En 1999, la Charte du patrimoine bâti vernaculaire a été ratifiée par la 12e Assemblée Générale de ICOMOS, au Mexique. Cette charte défini l’architecture vernaculaire et reconnait l’importance de sa promotion et de sa conservation. Cette charte témoigne également de l’extension de la notion de patrimoine, qui, concernant le bâti, a longtemps été réservée aux monuments historiques.

Le bâti vernaculaire est un type d’architecture propre à une aire géographique et à ses habitants. Il s’agit d’architecture fortement influencée par le contexte local, les traits culturels et l’impact des milieux naturels.

Cette architecture est en effet l’expression d’une culture d’un savoir faire spécifique à un contexte donné.

Au carrefour de la nature et de la culture, le bâti vernaculaire est divers puisque qu’il naît du sol et des ressources de la région où il se développe, tout en s’adaptant à l’ensemble de ses contraintes.

  • Architecture en terre

La terre est le matériau le plus abondant, le plus commode, le plus économique et le plus proche de l’homme, il a toujours été l’un des matériaux les plus utilisés dans le monde et dans toutes les anciennes civilisations.

La terre constitue le matériau le plus facile à mettre en œuvre : mélangée à l’eau, la terre peut être facilement travaillée ; une fois sèche elle devient dure.

Les premières cités construites en terre crue sont découvertes dans l’ancienne Mésopotamie. La terre, étant un matériau qui se dégrade très rapidement, il existe donc peu de vestiges aussi marquants que les pyramides d’Egypte. De nombreux sites exceptionnels perdurent encore au Moyen-Orient et en Asie Centrale comme Mari en Syrie, Shibam au Yémen et Merv en Turkménistan…

La construction en terre s’est perpétuée et s’est développée durant des millénaires grâce au génie de l’Homme qui a su puiser dans les lois de la nature et a excellé dans l’adaptation de cette matière plastique à des conditions économiques et socioculturelles particulières.

Il n’est pas vrai que seules les sociétés des régions sahariennes et subsahariennes qui construisent ou ont construit en terre. Les régions de l’Atlas, du Rif et des Jbala-Ghomara ont connu aussi ce mode de construction. C’est donc toute l’aire géographique du Maroc qui est concernée (Touri Abdelaziz, 1999,  p. 469)

De nos jours, la terre est toujours utilisée comme matériau essentiel de construction dans des aires géographiques très étendues notamment en Asie Centrale, en Amérique du Sud, en péninsule arabique et en Afrique du Nord.

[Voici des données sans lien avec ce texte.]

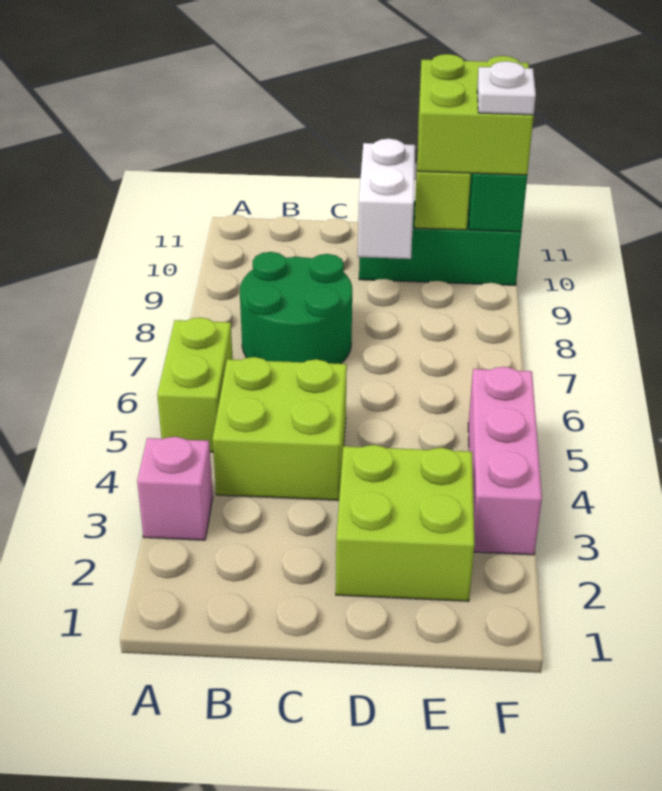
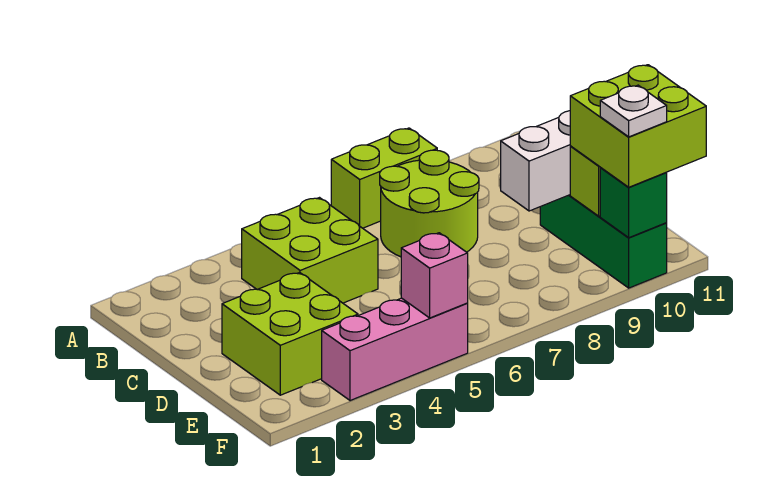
pink brick A3 level 1 -> pink brick F5 level 2
lime brick A5:A6 level 1 -> lime brick A7:A8 level 1
green round brick B7:C8 level 1 -> lime round brick B7:C8 level 1

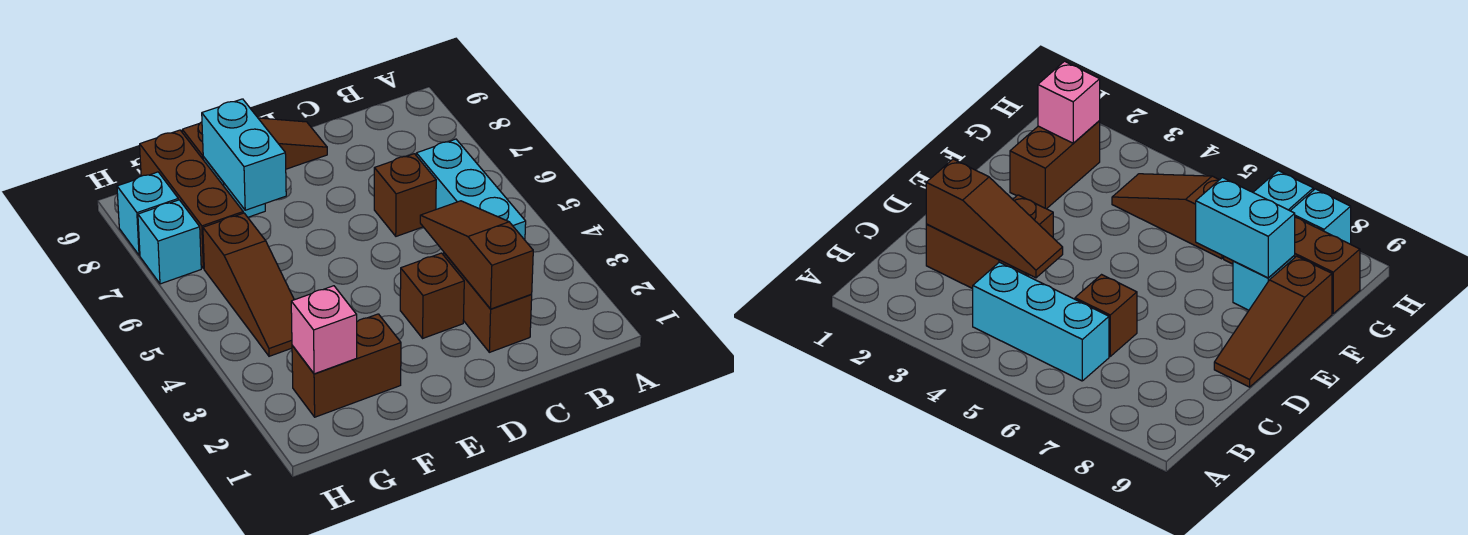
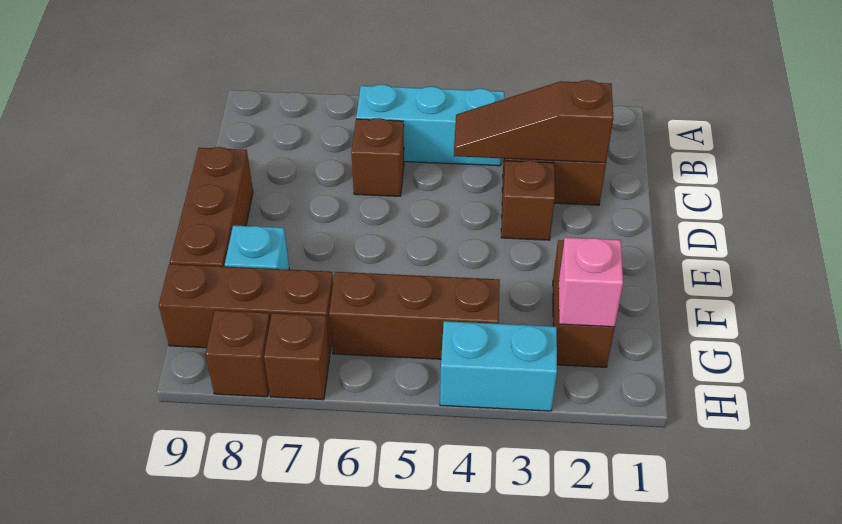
brown slope D9:F9 level 1 top F -> brown brick D9:F9 level 1
cyan brick F7:F8 level 2 -> cyan brick H3:H4 level 1
brown slope G4:G6 level 1 top 6 -> brown brick G4:G6 level 1
cyan brick H7 level 1 -> brown brick H7 level 1
cyan brick H8 level 1 -> brown brick H8 level 1

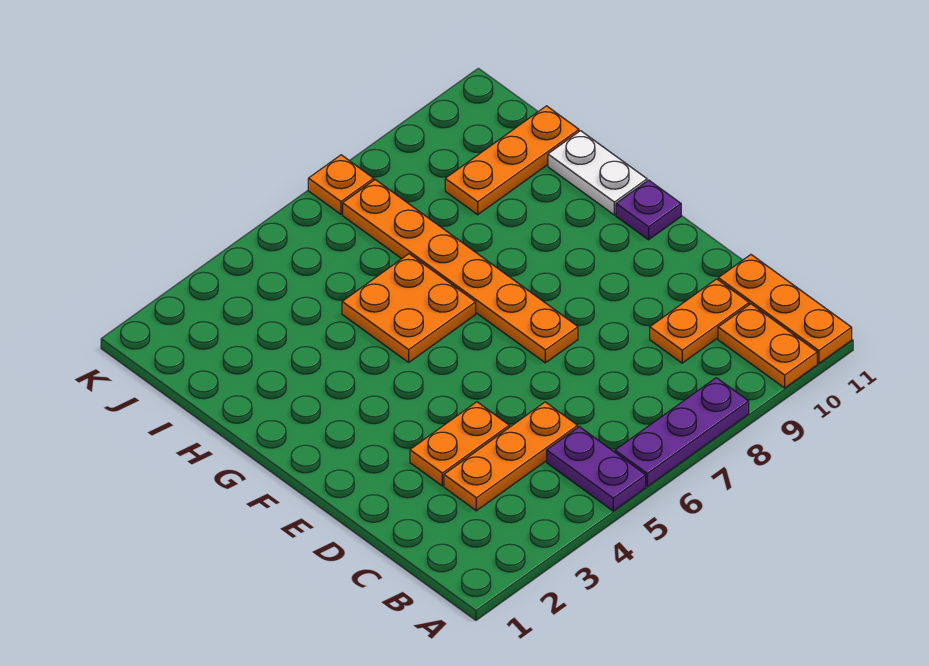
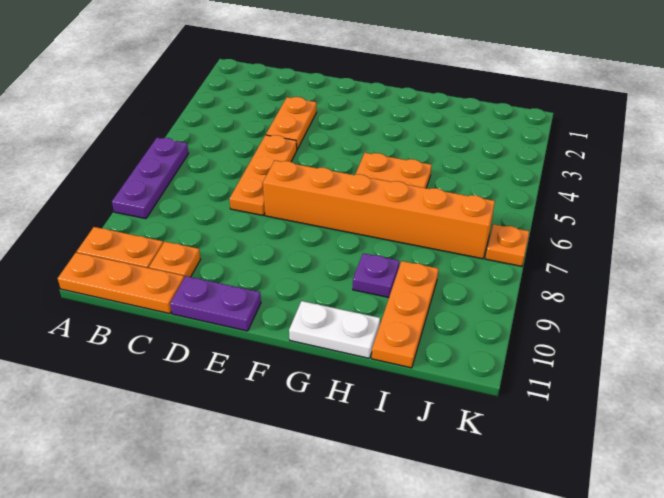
purple plate A5:B5 level 1 -> purple plate D11:E11 level 1
orange plate C3:C5 level 1 -> orange plate D5:D7 level 1
orange plate C9:C10 level 1 -> orange plate C10 level 1
orange plate E7:J7 level 1 -> orange brick E7:J7 level 1
purple plate F11 level 1 -> purple plate H9 level 1

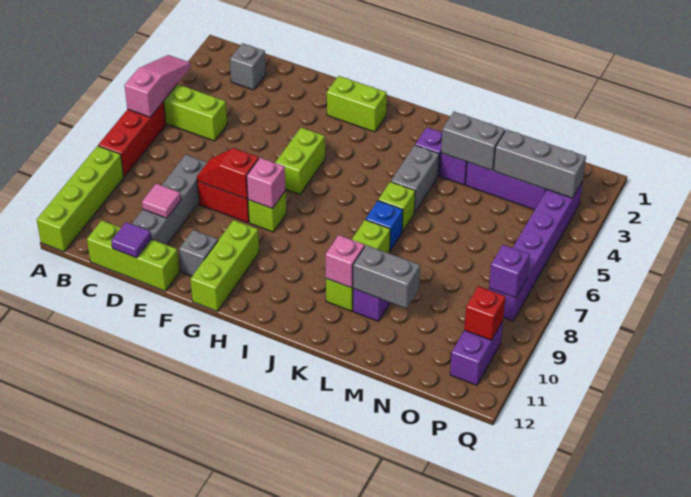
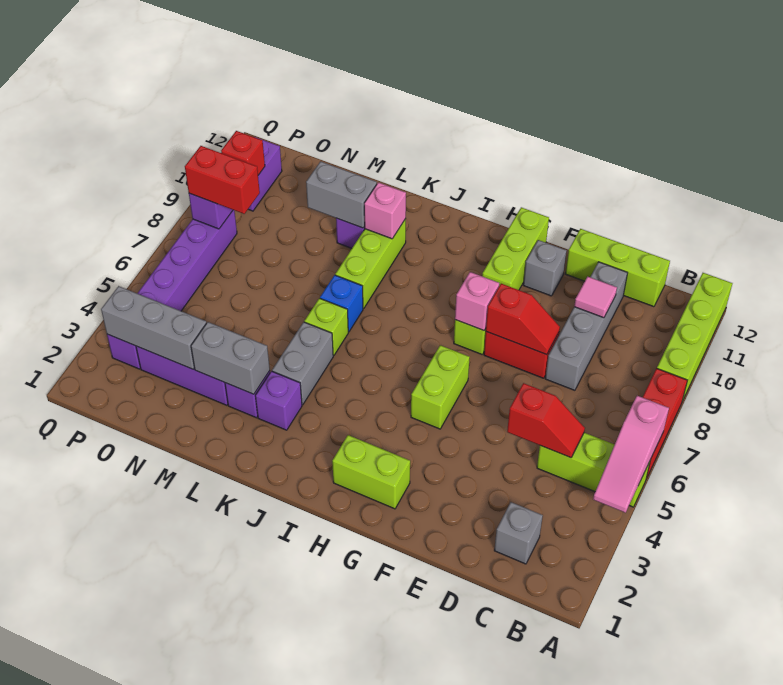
none -> red slope C5:D5 level 2 top D
purple tile D12 level 2 -> none
none -> red brick O8:P8 level 3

L’architecture de terre est une des expressions les plus fortes et les plus originales de la capacité de l’homme de transformer au mieux les ressources locales. Elle est présente dans différentes créations : des palais, des maisons, des greniers, des bâtiments religieux…

Les techniques de construction concernant la terre dans son état brut c’est-à-dire crue, englobent entre autre : le pisé, la bauge, l’adobe. D’autres techniques nécessitent l’ajout de d’autres matériaux comme le torchis, la terre-paille, la terre-copeaux bois.

Dans ces dernières années, l’évidence de son importance à travers le monde a conduit à sa prise en compte en tant que patrimoine commun de l’humanité qui nécessite d’être protégé et conservé par la communauté internationale.

  • L’architecture vernaculaire au Maroc

L’architecture vernaculaire au Maroc constitue un patrimoine d’une importance historique, culturelle et mémorielle incomparable. Cette architecture représente l’un des éléments les plus remarquables des paysages ruraux dans l’ensemble des oasis présahariennes du Maroc méridional.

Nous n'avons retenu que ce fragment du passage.